Perceptual Score: What Data Modalities Does Your Model Perceive?
This addresses a concern for researchers and practitioners in multi-modal machine learning by highlighting potential biases in model behavior, though it is incremental as it proposes a new metric rather than a fundamental solution.
The authors tackled the problem of multi-modal models exploiting biases in datasets by introducing the perceptual score, a metric to quantify how much models rely on different input modalities, and found that recent state-of-the-art models for visual question-answering or visual dialog perceive visual data less than predecessors, with answers increasingly inferred from textual cues.
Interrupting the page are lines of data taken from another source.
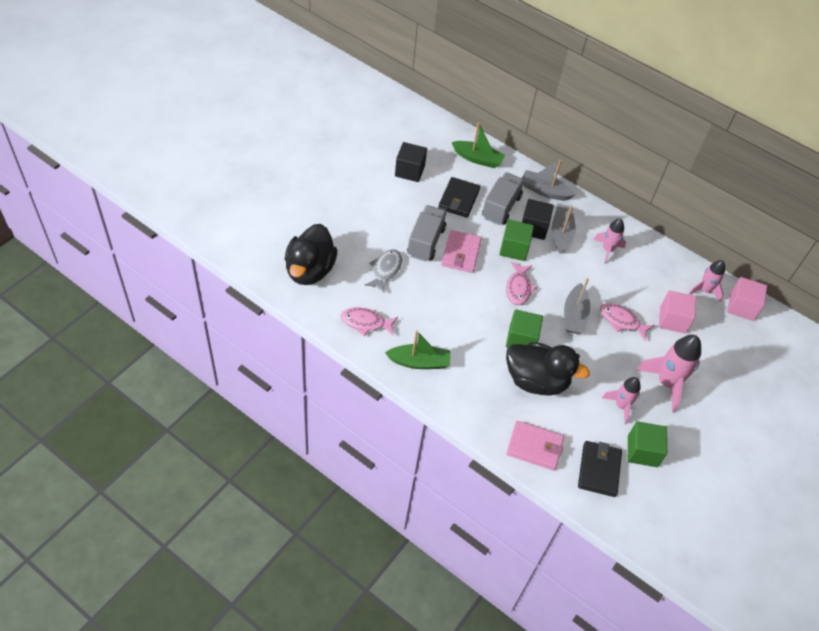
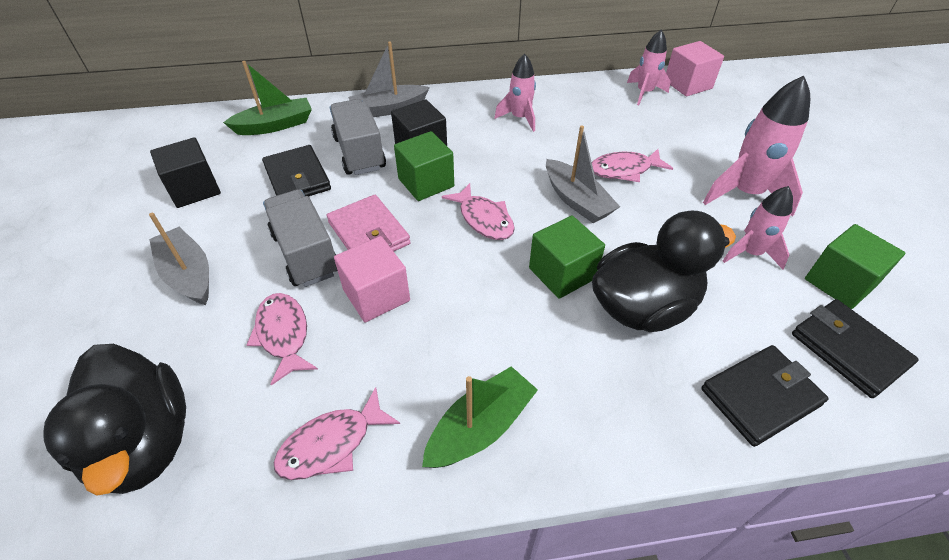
camera: 40 degrees left, 5 degrees down
(385, 270) = (283, 335): grey fish -> pink fish
(534, 447) = (760, 397): pink wallet -> black wallet
(561, 234) = (457, 135): grey boat -> grey boat (188, 275)
(672, 320) = (660, 134): pink cube -> pink cube (376, 295)

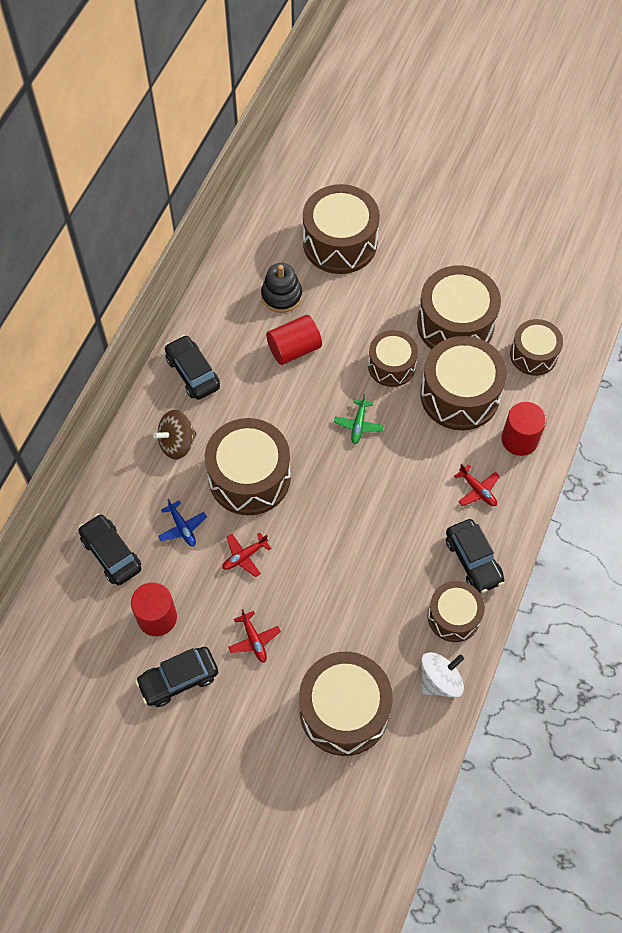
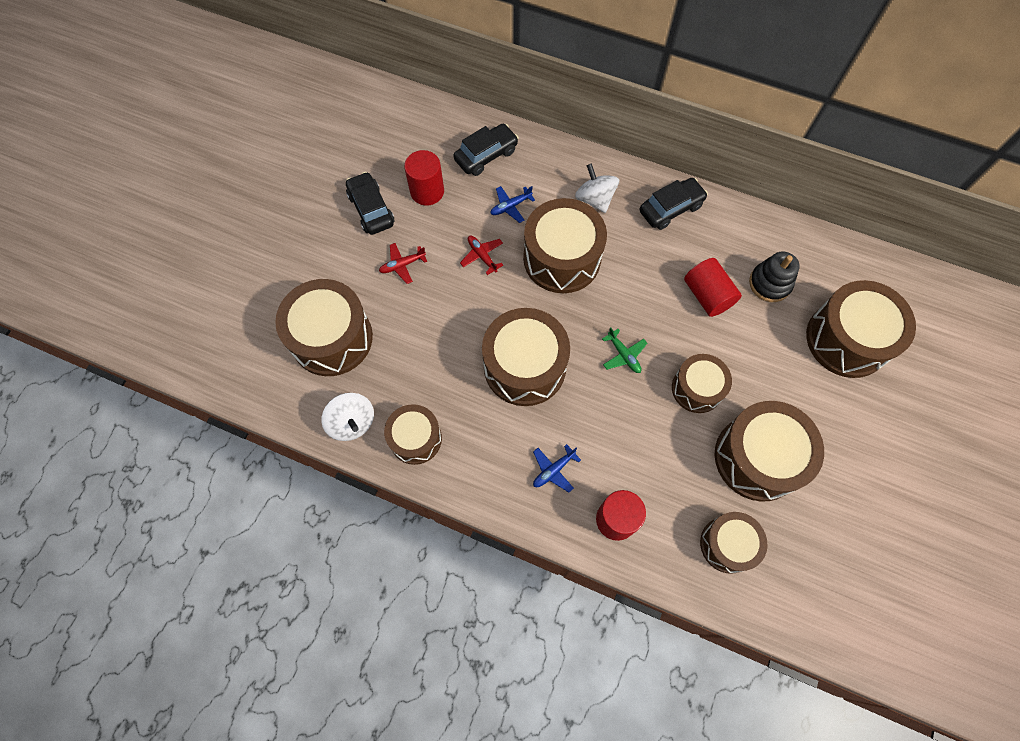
camera: 90 degrees right, 5 degrees up
(177, 443) = (595, 199): brown spinning top -> white spinning top
(358, 425) = (624, 355): green plane -> green plane turned 135 degrees counterclockwise
(460, 395) = (667, 458): brown drum -> brown drum (524, 366)
(473, 560) = (474, 461): black car -> none
(477, 490) = (553, 470): red plane -> blue plane

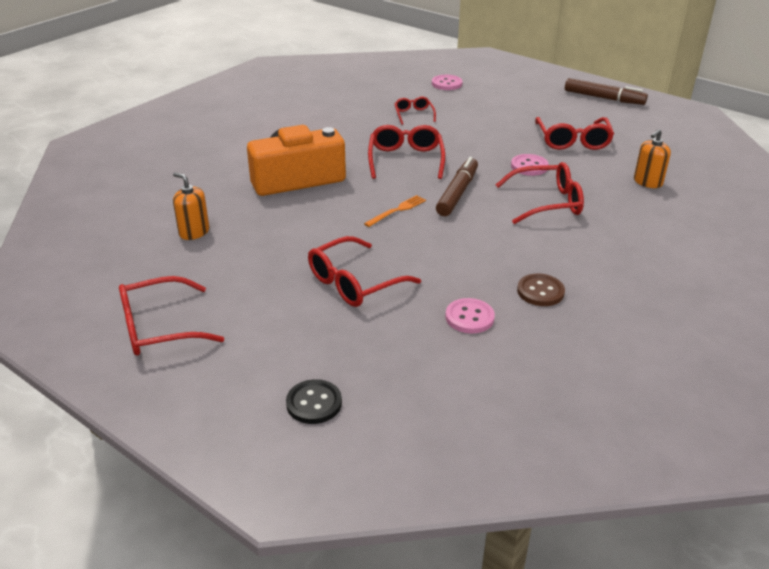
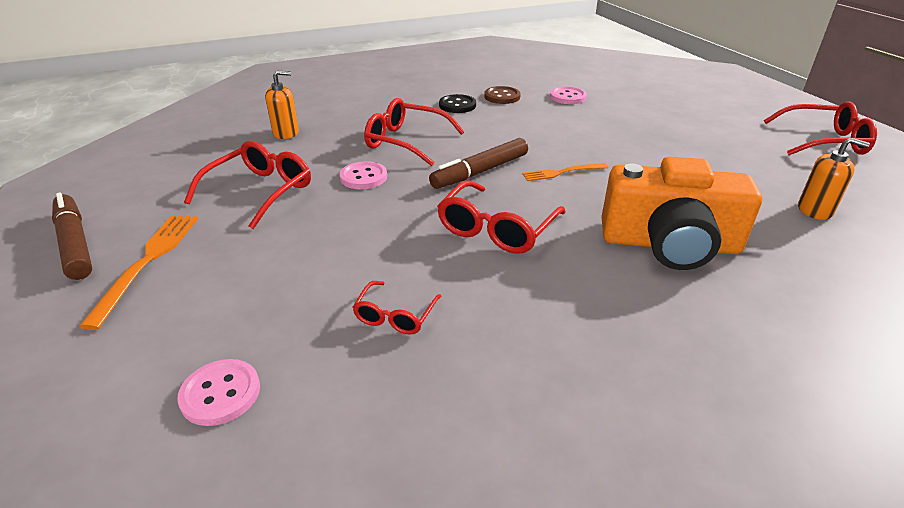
camera: 150 degrees left, 0 degrees up
(194, 232) = (815, 210): orange soap dispenser -> orange soap dispenser turned 45 degrees counterclockwise
(314, 403) = (698, 88): black button -> black button (457, 105)
(354, 283) = (643, 131): red glasses -> none
(555, 102) = (148, 262): none -> orange fork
Machine learning advances in the last decade have relied significantly on large-scale datasets that continue to grow in size. Increasingly, those datasets also contain different data modalities. However, large multi-modal datasets are hard to annotate, and annotations may contain biases that we are often unaware of. Deep-net-based classifiers, in turn, are prone to exploit those biases and to find shortcuts. To study and quantify this concern, we introduce the perceptual score, a metric that assesses the degree to which a model relies on the different subsets of the input features, i.e., modalities. Using the perceptual score, we find a surprisingly consistent trend across four popular datasets: recent, more accurate state-of-the-art multi-modal models for visual question-answering or visual dialog tend to perceive the visual data less than their predecessors. This trend is concerning as answers are hence increasingly inferred from textual cues only. Using the perceptual score also helps to analyze model biases by decomposing the score into data subset contributions. We hope to spur a discussion on the perceptiveness of multi-modal models and also hope to encourage the community working on multi-modal classifiers to start quantifying perceptiveness via the proposed perceptual score.